実際のところ、当時の国産Cカー勢を客観的に振り返ると、車両のベースポテンシャルがポルシェ956に遠く及ばないどころか、熟成度、完成度も低く、完走もおぼつかない状態で到底ライバル視出来る関係ではなかった。
トラスト956が、別の意味で注目を集めたのは、同年の富士WECだった。国内勢として圧倒的な存在であることは誰もが認めるところで、むしろ、WECに遠征してくる有力プライベートポルシェ勢、さらにはワークスポルシェとの力関係がどの程度なのか、この1点に関心は集まっていた。
果たして、遠征組のプライベートポルシェに相次いでマイナートラブルが発生したことも手伝っていたが、トラストはワークス2台に次ぐ3位表彰台を獲得。地元日本、富士という有利な面もあったが、少なくともサポート体制を含めた総合戦闘力で、トラストは名だたるポルシェカスタマーに先着する実力を示したわけである。
しかし、見方を変えるとこの3位入賞は、手放しで喜べるものでもなかった。1周4.3kmの富士を225周、967.5kmで争われたこのレースを制したロスマンズ2号車とは実に6周の大差がついていた。
国内最強、それも圧倒的な強さのトラストをもってして6周差。そのトラストにまったく歯の立たない国産勢の実状を振り返ると、日本勢が世界の頂点に追いつくのはいったいいつの日になるのか、絶望的な距離感を思い知らされるレースでもあった。
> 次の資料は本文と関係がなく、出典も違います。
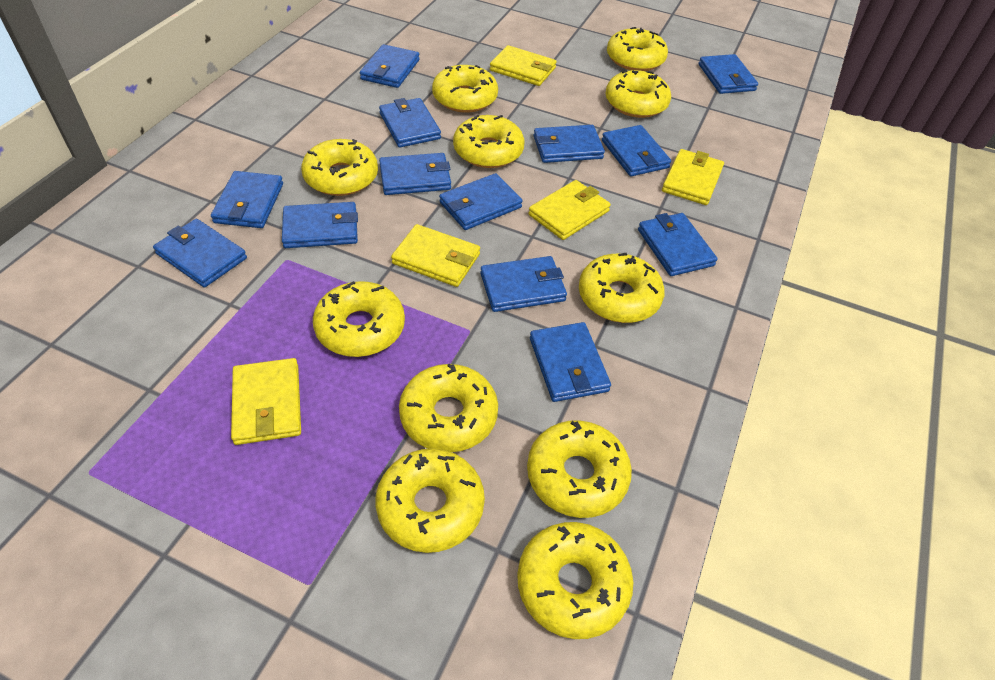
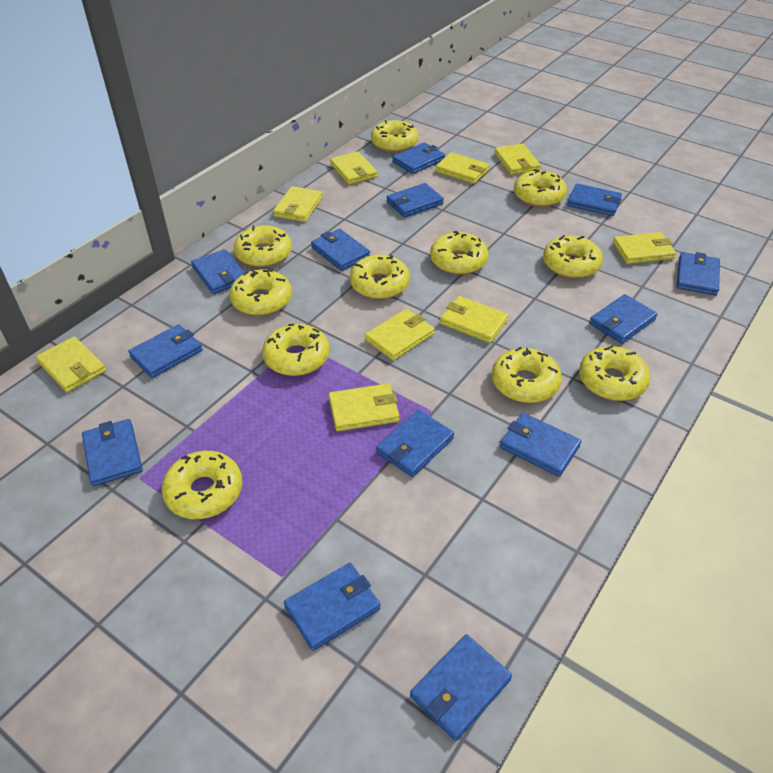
yellow wallet: 5 -> 9

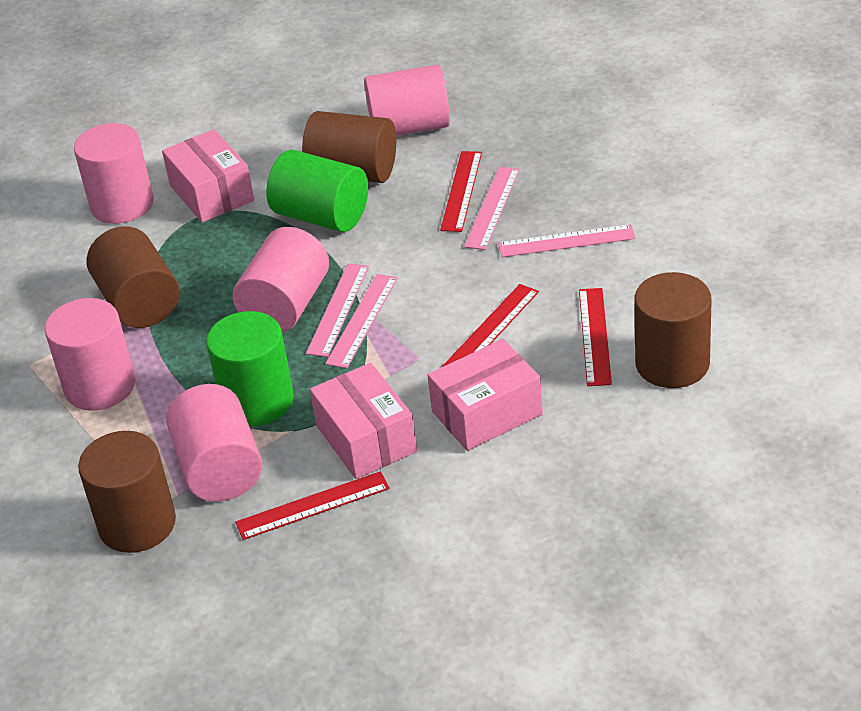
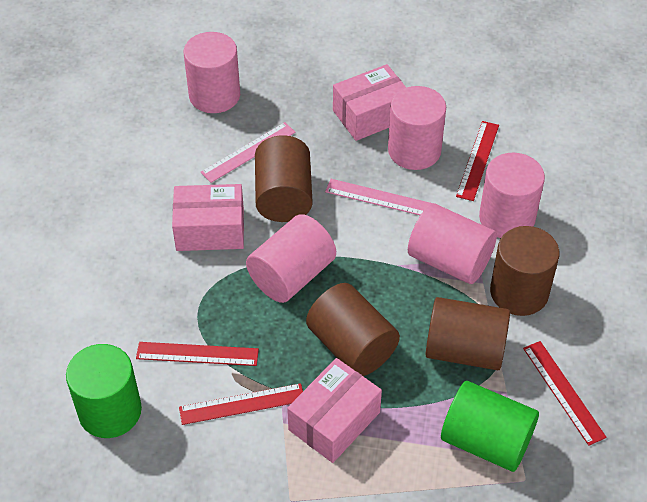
pink ruler: 4 -> 2

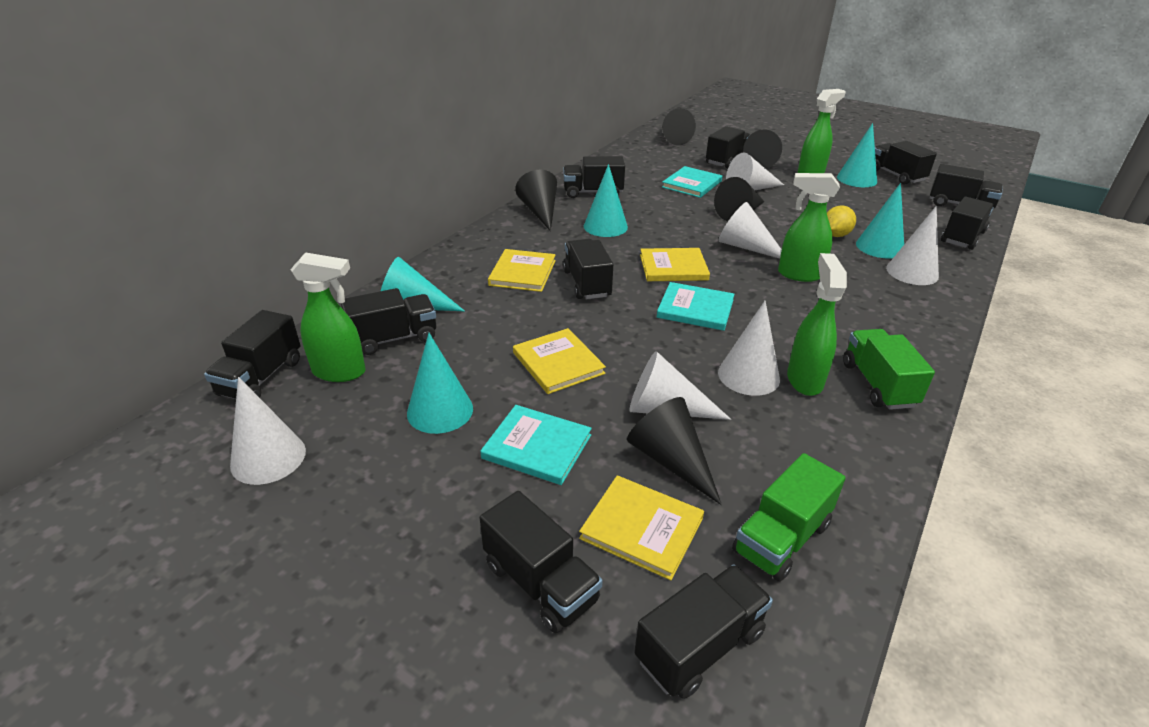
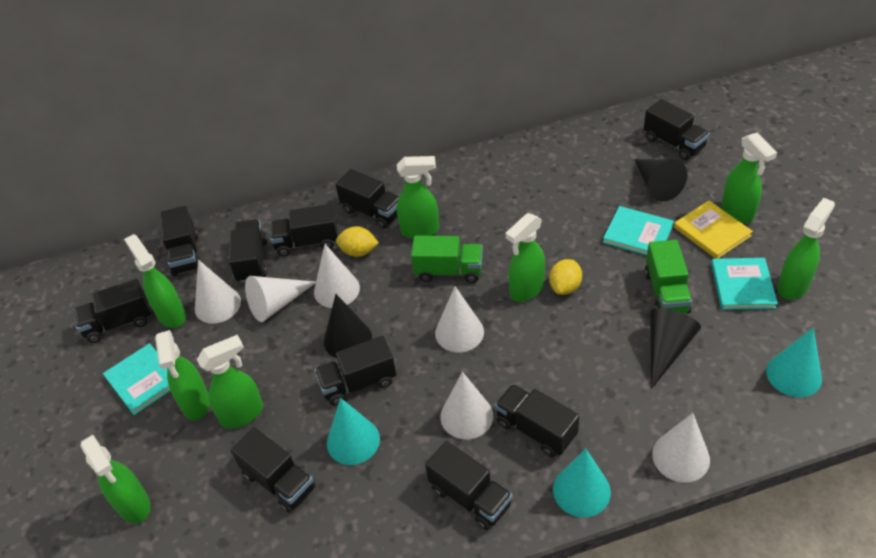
black cone: 5 -> 3
green spray bottle: 4 -> 8
turquoise cone: 5 -> 3
yellow book: 4 -> 1
yellow lemon: 1 -> 2

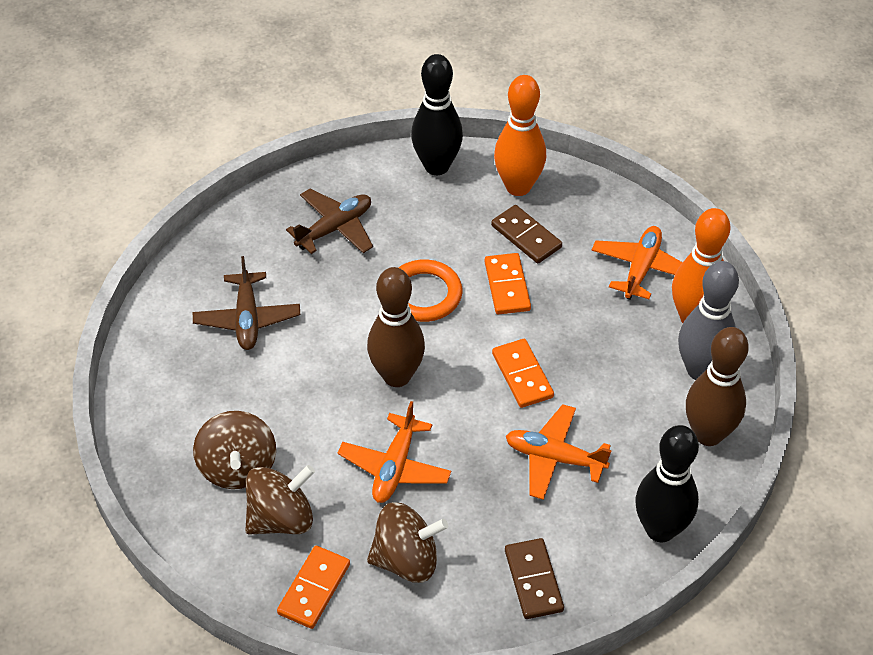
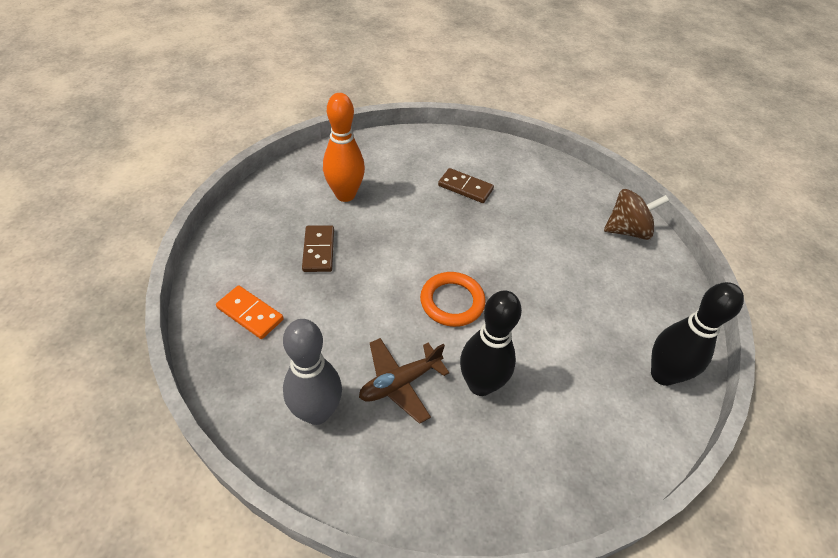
brown bowling pin: 2 -> 0
brown plane: 2 -> 1
brown spinning top: 3 -> 1
orange bowling pin: 2 -> 1
orange domino: 3 -> 1
orange plane: 3 -> 0

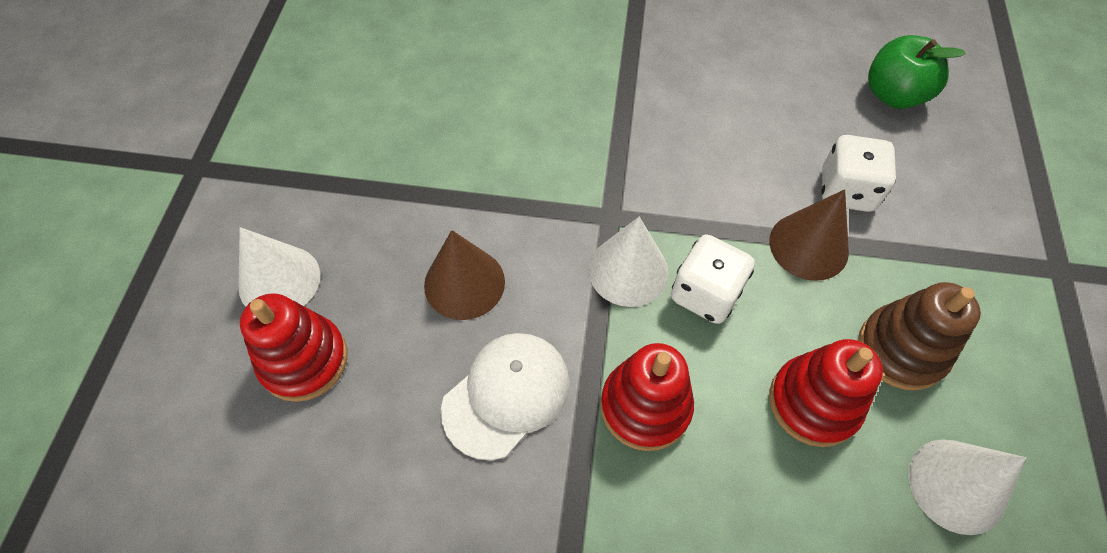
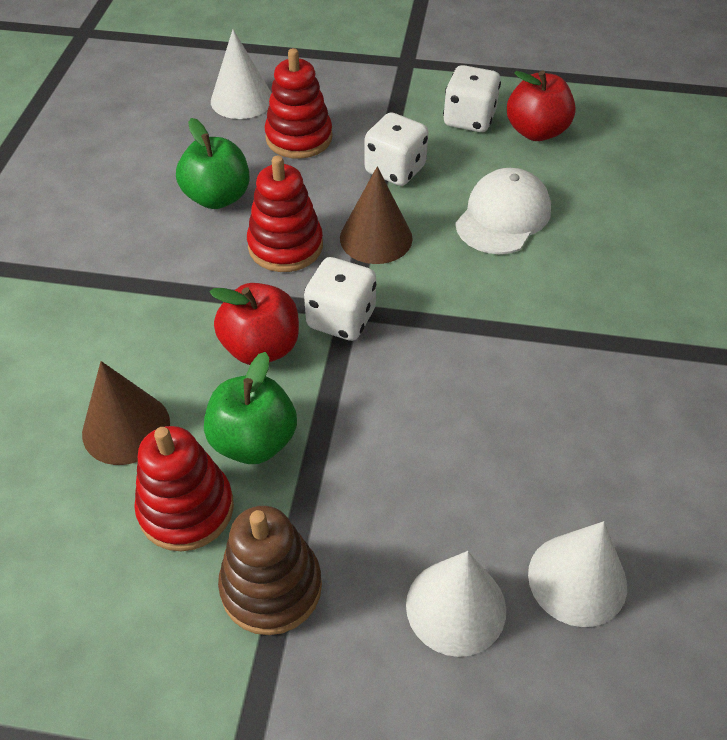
green apple: 1 -> 2
red apple: 0 -> 2
white dice: 2 -> 3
日本勢にとって、82年の富士WECはグループCカーを目の当たりにした初の機会、そして83年のWECは曲がりなりにも態勢を整え、世界の頂点と初めて手合わせしたレースとして、自分たちの置かれた位置を自覚する、言い換えればグループC活動のスタートラインに立つレースとして、大きな意味があった。
それにしても、またもや日本のモーターレーシング界に大きなインパクトを与えたポルシェと956は、まさに師と呼ぶべき存在と見えてくる。
【画像20枚】1983年の富士WECでピットサービスを受けるロスマンズポルシェ2号車。車両後方でヘッドセットを着け作業を見守るノルベルト・ジンガーの姿も見える。この年はワークスの1〜2フィニッシュだった>>ワークスポルシェのドライバーとしてイクスが可愛がったステファン・ベロフ。イクス同様若き天才と呼ばれていたが、皮肉にも1985年のWECスパ戦でイクス車と接触事故を起こし、一命を落としてしまう。これがきっかけでイクスは現役を退くこととなった。
>>頼りになるイクスの相棒ヨッヘン・マス。若き日にはフォード系ドライバーとしてBMWのハンス・シュトゥックとやり合ったが、そのシュトゥックも後年ワークスポルシェのエーズドライバーとしてル・マンやWECで活躍。マスはその後、メルセデスに移籍している。